Has anyone else noticed how irrelevant hip hop was to the 2008 election?
Ten years ago it would’ve been inconceivable not only that a black man would be elected president but that the major form of youth expression would have almost nothing to do with shaping views about him. There are plenty of indicators that hip hop (in America, at least) has lost cultural market share but few as damning as the fact that the music’s contribution to the election was basically a handful of forgettable lyrics like Jeezy’s “My President is black/my Lambo is blue/and I’ll be goddamn if my rims ain’t too.” Really, Jeezy?
Last year I had a novel experience in the hip hop culture class I teach. Fully half the students enrolled in the seminar not because they were die-hard hip hop heads looking for an excuse to analyze lyrics or get credit for delving into its history but because they didn’t know what the big deal was. These are 20 year-olds for whom hip hop is just (sometimes) cool music not part of a broader worldview. Standing in my class detailing the meaning of Rakim I felt vaguely like the aging boomers who were teaching courses on the 1960s back when I was in college and struggling to convey the deeper significance of Dylan.
There are lots of reasons for this demise but they can be summed up as a failure to grow the fuck up. Take Ice Cube’s performance in Atlanta last week. Cube has apparently taken a break from his film career to go on the road in support of his new release “Gangsta Rap Made Me Do It.” Not the catchiest of titles, but more on that later.

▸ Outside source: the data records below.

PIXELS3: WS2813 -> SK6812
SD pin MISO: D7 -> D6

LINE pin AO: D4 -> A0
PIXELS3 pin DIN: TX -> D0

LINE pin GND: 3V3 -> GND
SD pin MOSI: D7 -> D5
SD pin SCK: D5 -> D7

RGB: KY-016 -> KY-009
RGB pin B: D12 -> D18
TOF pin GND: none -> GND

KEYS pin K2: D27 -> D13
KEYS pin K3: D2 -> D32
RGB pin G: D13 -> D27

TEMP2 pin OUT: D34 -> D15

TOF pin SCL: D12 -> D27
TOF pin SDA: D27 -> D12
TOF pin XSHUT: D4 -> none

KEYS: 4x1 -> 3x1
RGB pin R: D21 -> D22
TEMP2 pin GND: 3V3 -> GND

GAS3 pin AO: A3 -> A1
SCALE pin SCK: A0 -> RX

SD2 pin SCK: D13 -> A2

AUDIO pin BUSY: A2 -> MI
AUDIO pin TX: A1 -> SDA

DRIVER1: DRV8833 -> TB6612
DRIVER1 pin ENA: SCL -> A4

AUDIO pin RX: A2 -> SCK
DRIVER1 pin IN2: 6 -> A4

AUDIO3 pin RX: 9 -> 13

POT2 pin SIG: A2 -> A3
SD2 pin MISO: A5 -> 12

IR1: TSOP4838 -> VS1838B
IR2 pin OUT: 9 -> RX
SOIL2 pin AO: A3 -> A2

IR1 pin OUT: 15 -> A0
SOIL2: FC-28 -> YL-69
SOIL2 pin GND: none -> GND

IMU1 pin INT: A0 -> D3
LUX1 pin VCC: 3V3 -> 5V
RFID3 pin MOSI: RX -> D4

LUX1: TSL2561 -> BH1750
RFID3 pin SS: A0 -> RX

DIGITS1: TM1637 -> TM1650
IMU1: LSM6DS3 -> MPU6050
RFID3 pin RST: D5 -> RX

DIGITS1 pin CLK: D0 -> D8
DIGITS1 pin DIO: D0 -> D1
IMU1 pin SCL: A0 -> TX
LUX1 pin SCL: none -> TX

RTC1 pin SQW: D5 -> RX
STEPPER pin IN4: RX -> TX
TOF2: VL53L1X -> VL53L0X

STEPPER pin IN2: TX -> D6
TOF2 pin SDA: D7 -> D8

He was prefaced by possibly the worst opening act in known history. A group whose name I willed myself to forget five minutes after hearing it and whose version of warming up the crowd included shouting lines like “I’ll Fuck You Up” and “Rep Your Hood” over 90’s era beats. There is something almost tangibly pathetic about seeing paunchy middle aged men shouting lines that would’ve been simplistic when they were twenty year olds. And this was an Atlanta hip hop crowd, meaning mostly thirty-something professionals for whom repping their hood means being elected to the condo board.
They interrupted their threat-mongering to give a shout out to Barack Obama (the Obama shout-out is surely the new version of thanking Jesus for helping your x-rated album go platinum) then ended with this jewel: “we just wanna say you don’t have to talk to the police – wait til your lawyer get there.” Nevermind the fact that half the folk in there probably were lawyers.
Twenty minutes later Cube was on stage performing “Gangsta Rap Made Me Do It” – a song that offered an aged defense of an even more aged genre. Blah, blah, blah “Gangsta rap didn’t start the war in Iraq” blah, blah “we didn’t fuck up the economy. Blah, blah, etc. etc. The problem is that no one thinks the music did any of those things but at damn near 40, I have no illusions about its hands being clean. Delve into the offerings and you get a definitive, glorified type of cynicism that was (if we’re being honest) precisely what the Obama campaign spent the past two years fighting to uproot.
Cube might’ve done well to ask himself: when was the last time a politician even bothered attacking “gangsta rap”? (Or, better yet, when is the last time you even heard the term gangsta rap?)
Twenty years after its birth, Tupac Shakur and Biggie Smalls are dead, Suge Knight is broke and being knocked senseless in nightclubs and Cube himself making family fare like “Are We There Yet?” and the “Barbershop” series.
By way of defending his body of work Cube pointed out that “If things were good we wouldn’t have nothin’ to rap about” – yielding the idea that somehow violence and strife are the only subjects worthy of a song. At the same time he obviously believes that he can make films about a wide variety of subjects. Which brings us to the fundamental maturity problem.
You could chalk it up to a bad concert if it didn’t highlight the bigger issue. Hip hop has been declared dead more times than Jason from Friday the 13th but this time the rumors are not exaggerated. Its core audience has simply outgrown the music and doesn’t have time to hunt down the dwindling number of underground and alternative acts who aren’t stuck in middle-aged adolescence.
Notice that Barack Obama’s most notable engagement with the hip hop community was having to denounce Ludacris for calling Hillary Clinton a bitch last summer. Jay-Z did concert for the Obama ’08 campaign in Detroit but it was only because he has in some ways transcended the label of hip hop. Truthfully his appearance was not significantly different from Springsteen doing a show for those working class whites in Pennsylvania.
There are no more major labels like Deathrow and Bad Boy in the 90s; only a handful of bankable icons and most of its brand name moguls have moved on to other industries.
I bounced well before Cube had worked through his set. These days my version of repping my hood is getting up early to rake my leaves before the neighbors complain.